A nomeação de Moreira Franco é um erro de governo. Em primeiro lugar, o ato afronta a opinião pública, alienando ainda mais parte considerável da população que, com acerto, julga o governo não apenas pelas lentes da eficiência, mas também pelas da moralidade. É evidente que a população não deseja tolerância com a corrupção. E, com razão, sente-se indignada com esse tipo de nomeação, que transmite uma mensagem afrontosa a todos os que enfrentam as dificuldades cotidianas sem fazer a mínima concessão à honra. Afinal, é o presidente dizendo que não encontrou nenhum cidadão sem o passivo que pesa sobre o ex-governador que estivesse em condições de assumir o cargo.

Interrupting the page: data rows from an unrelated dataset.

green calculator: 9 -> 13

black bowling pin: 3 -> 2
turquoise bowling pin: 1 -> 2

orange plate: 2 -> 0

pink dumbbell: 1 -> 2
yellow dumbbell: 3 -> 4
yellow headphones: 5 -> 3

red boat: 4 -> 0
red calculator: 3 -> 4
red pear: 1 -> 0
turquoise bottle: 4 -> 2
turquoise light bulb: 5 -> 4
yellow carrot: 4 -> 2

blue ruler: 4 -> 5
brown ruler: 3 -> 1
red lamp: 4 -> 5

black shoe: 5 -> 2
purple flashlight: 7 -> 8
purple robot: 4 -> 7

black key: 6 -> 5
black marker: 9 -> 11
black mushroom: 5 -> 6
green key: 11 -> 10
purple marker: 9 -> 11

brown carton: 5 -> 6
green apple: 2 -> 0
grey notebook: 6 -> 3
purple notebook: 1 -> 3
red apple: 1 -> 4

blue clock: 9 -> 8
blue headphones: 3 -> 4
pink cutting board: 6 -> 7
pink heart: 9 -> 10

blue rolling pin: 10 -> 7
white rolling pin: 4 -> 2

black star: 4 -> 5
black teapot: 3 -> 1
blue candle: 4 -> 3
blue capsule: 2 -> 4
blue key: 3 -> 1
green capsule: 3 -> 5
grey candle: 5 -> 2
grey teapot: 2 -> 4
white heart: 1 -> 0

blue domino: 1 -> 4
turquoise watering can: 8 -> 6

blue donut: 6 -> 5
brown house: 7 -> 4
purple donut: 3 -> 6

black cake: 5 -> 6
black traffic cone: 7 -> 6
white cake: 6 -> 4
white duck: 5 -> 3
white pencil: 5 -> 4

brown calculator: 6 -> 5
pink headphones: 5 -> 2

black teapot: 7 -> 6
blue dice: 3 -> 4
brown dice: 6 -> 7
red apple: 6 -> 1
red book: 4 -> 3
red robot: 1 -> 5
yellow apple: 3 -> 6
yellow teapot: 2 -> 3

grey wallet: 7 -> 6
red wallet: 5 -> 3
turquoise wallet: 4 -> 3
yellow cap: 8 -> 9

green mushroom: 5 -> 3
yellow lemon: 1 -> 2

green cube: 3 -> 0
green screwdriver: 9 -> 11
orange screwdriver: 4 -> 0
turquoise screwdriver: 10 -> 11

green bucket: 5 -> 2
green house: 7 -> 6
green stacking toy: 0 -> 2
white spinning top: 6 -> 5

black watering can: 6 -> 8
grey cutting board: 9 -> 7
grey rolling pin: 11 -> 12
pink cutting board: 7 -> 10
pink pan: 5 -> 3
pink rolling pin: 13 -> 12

Além de ignorar a opinião pública, a nomeação de Moreira Franco desestabiliza o governo. A estabilidade – esse bem tão necessário ao País, do qual o presidente é o primeiro garantidor – não depende só dele. Seus auxiliares diretos podem pôr a perder esse bem tão precioso. E é de justiça reconhecer que, na matéria, Moreira Franco não tem o pior currículo. Há outros, no círculo de colaboradores próximos de Temer, com maior potencial de dano. E, se o presidente acha que a fórmula para se proteger é a divulgação das delações, urge abandonar essa doce ilusão. O volume é tal que impede qualquer sonho de instantaneidade. Quando começarem os vazamentos, começarão longas semanas, talvez meses, de doloroso sofrimento.
A realidade sempre restringe a liberdade de atuação, também a um presidente. Fazer política, no sentido nobre da palavra, é ter um diagnóstico claro do que é possível a cada momento. Muitas vezes as melhores decisões para o País estão bem distantes de ideais de companheirismo e amizade, que são os sentimentos que parecem unir o sr. Michel Temer a algumas pessoas que o cercam. Na Presidência, ele tem obrigações maiores que as da camaradagem, do convívio de longos anos. Seu dever, agora, é com cada um – e com todos – dos brasileiros que governa. Não pode mais manter seu destino ligado a pessoas que, no mínimo, têm muito a esclarecer à Justiça e à sociedade.